Mémoire de fille : l’été meurtrier

Poétisation du social : Silvia Costa adapte et met en scène le texte d’Annie Ernaux dans lequel la femme d’après se souvient de celle d’avant la découverte du corps et du sexe des hommes.
Annie E., l’écrivaine, décrit la découverte de la sexualité par Annie D. à l’été 1958, elle est encore « la fille de l’épicière », pataude comme une oie blanche, naïve comme une couventine, non encore aguerrie aux habitudes acétiques de la bourgeoisie dont elle envie l’aisance. L’écriture excède les limites du récit de soi : elle ajoute à la finesse de l’analyse psychologique une remarquable acuité sociologique. « La fille de 58 » ressemble à bien des femmes de sa génération, découvrant la jouissance sexuelle dans la douleur et l’opprobre, dix ans avant que mai 68 la réclame sans entraves.
Je, elle, nous…
La jeune Annie est soumise aux exigences de sa mère et de son époque. La France gaullienne et les petits commerçants provinciaux peuvent supporter que les filles s’abandonnent aux joies de l’étude, mais considèrent d’un fort mauvais œil qu’elles se jettent dans les bras des garçons. Les corps sont, à l’instar des esprits, corsetés et contraints. Les représentantes du deuxième sexe (dont Beauvoir a décrit l’inféodation au désir masculin dix ans avant) ne sont pas encore parvenues à exiger qu’on les considère comme autonomes. Les plus délurées peinent à assumer d’être un objet érotique possible, Annie échoue à être un sujet désirant.

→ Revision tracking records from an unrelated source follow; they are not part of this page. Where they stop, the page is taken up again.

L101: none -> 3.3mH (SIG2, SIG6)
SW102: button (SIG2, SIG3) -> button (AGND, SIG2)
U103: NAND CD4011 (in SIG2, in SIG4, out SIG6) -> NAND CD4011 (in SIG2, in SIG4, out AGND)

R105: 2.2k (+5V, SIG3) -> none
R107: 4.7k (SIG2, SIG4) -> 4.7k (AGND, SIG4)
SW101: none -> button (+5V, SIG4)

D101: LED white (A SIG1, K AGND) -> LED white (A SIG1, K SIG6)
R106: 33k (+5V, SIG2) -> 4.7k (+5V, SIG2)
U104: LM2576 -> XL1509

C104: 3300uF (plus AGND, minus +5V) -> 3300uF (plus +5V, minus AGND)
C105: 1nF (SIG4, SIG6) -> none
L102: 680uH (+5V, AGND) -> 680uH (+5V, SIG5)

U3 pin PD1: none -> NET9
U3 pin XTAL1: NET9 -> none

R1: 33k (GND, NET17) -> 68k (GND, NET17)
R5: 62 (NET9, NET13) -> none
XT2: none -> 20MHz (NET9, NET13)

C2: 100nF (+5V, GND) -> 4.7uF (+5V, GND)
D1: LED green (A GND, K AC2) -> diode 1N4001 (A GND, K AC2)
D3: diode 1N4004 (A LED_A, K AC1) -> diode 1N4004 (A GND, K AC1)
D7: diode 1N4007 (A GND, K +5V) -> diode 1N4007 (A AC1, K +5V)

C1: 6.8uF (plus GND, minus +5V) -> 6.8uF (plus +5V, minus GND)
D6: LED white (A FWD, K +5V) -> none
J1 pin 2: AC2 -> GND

De l’objet sexuel au sujet littéraire
Silvia Costa choisit de commenter et d’illustrer l’autofiction en multipliant les accessoires manipulés par les trois comédiennes comme autant de supports suggestifs au récit. Anne Kessler, Coraly Zahonero et Clotilde de Bayser mêlent leurs voix pour animer le dialogue entre celle qui écrit et celle qui ne sait pas encore que les mots la réaliseront comme femme, mieux que le sexe brutal du moniteur-chef, qui l’a faite « putain sur les bords » de la colonie de vacances. Le jeu est impeccable ; la musique originale d’Ayumi Paul crée une atmosphère à la fois familière et étrange ; la scénographie transforme le plateau en palais de la mémoire que le public explore grâce à trois Parques touchantes et lumineuses.